アドラー思想を
編集する作業
──『幸せになる勇気』の企画は1年以上前から始まったわけですが、刊行に至るまでどのような点に苦労されましたか?
株式会社バトンズ代表。ライター。1973年福岡生まれ。書籍のライティング(聞き書きスタイルの執筆)を専門とし、ビジネス書やノンフィクションの分野で数多くのベストセラーを手掛ける。2014年、「ビジネス書ライターという存在に光を当て、その地位を大きく向上させた」として、ビジネス書大賞2014・審査員特別賞受賞。前作『嫌われる勇気』刊行後、アドラー心理学の理論と実践の間で思い悩み、ふたたび京都の岸見一郎氏を訪ねる。数十時間にわたる議論を重ねた後、「勇気の二部作」完結編としての『幸せになる勇気』をまとめ上げた。単著に『20歳の自分に受けさせたい文章講義』。
古賀 僕は今回の原稿をまとめるにあたって、英語版を含むアドラーの著作を、もう一度全部しっかり読み返しました。アドラーの著作は、彼が複数の講演で喋ったことを編集者がまとめ、一冊の本に整えたものが多いんですね。そのため、構成が練られておらず、前後で矛盾した話をしていたり、途中で文脈がつながらなくなるような著作も多々あります。いわば、ひっくり返ったおもちゃ箱のような状態です。
今回、もっとも苦労したのは、そこを整理していく作業ですね。
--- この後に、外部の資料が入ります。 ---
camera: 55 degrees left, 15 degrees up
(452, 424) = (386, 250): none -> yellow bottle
おそらく長年アドラーを研究されてきた岸見先生もそうだと思いますが、部屋中に散らばった宝物を拾い集め、もう一度アドラーの思想を体系立てて編み直していく、編集者のような作業が必要でした。だから、ライターや作家としてアドラーと向き合ったというよりも、アドラーの思想をいちばんうまく伝え、整合性を与えていく編纂作業をずっとやっていった感覚がありましたね。
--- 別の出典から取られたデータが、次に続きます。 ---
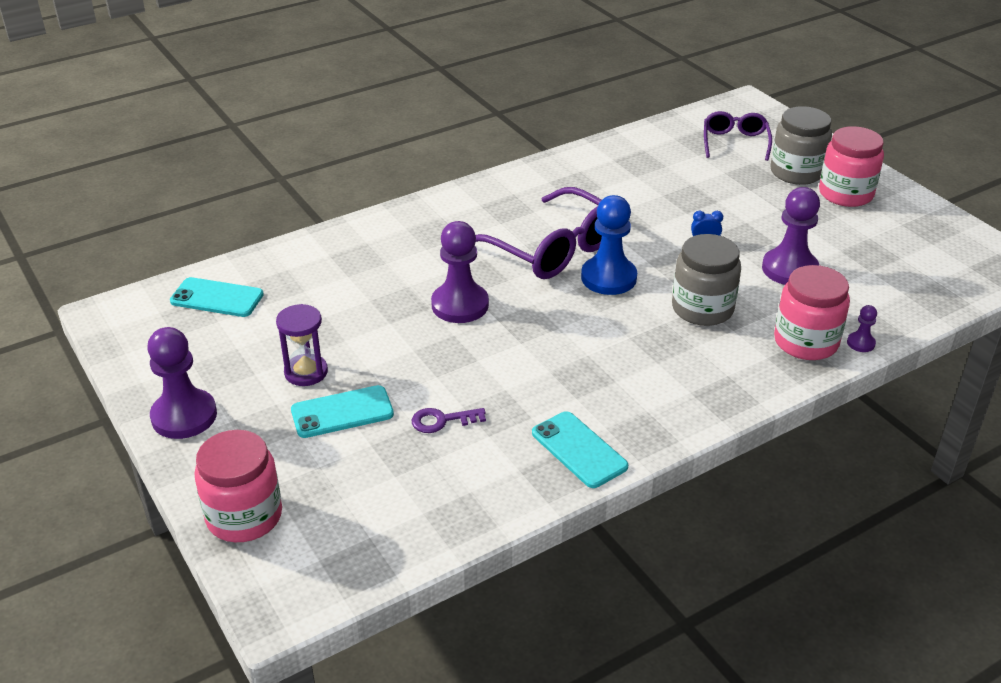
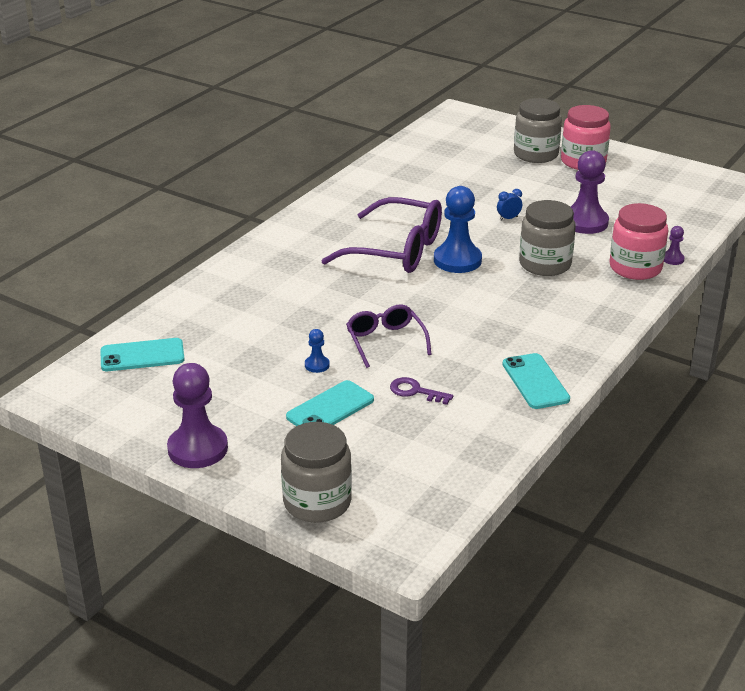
camera: 25 degrees left, 5 degrees down
(244, 516) = (317, 502): pink jar -> grey jar
(306, 372) = (273, 389): purple hourglass -> none
(368, 358) = (317, 365): none -> blue pawn
(442, 420) = (416, 391): purple key -> purple key turned 60 degrees clockwise
(460, 305) = (357, 308): purple pawn -> none
(579, 450) = (535, 381): turquoise phone -> turquoise phone turned 45 degrees clockwise
(735, 142) = (472, 142): purple glasses -> purple glasses (385, 341)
岸見 長年アドラーの研究や翻訳をしてきたわけですが、なかなか多くの人に理解されるには至りませんでした。しかし、古賀さんという非常に優れた理解者と出会えたことは大きな喜びでした。アドラーあるいは私の考えを古賀さんがあたかも口寄せするかのようにまとめて下さった。その意味で本書をつくるのは私にとっては苦労ではなく素晴らしい経験でした。ただ、古賀さんは本当に大変だったと思います。アドラーや私が言っていないことは少しも入っていないんですね。ほんとうに驚きです。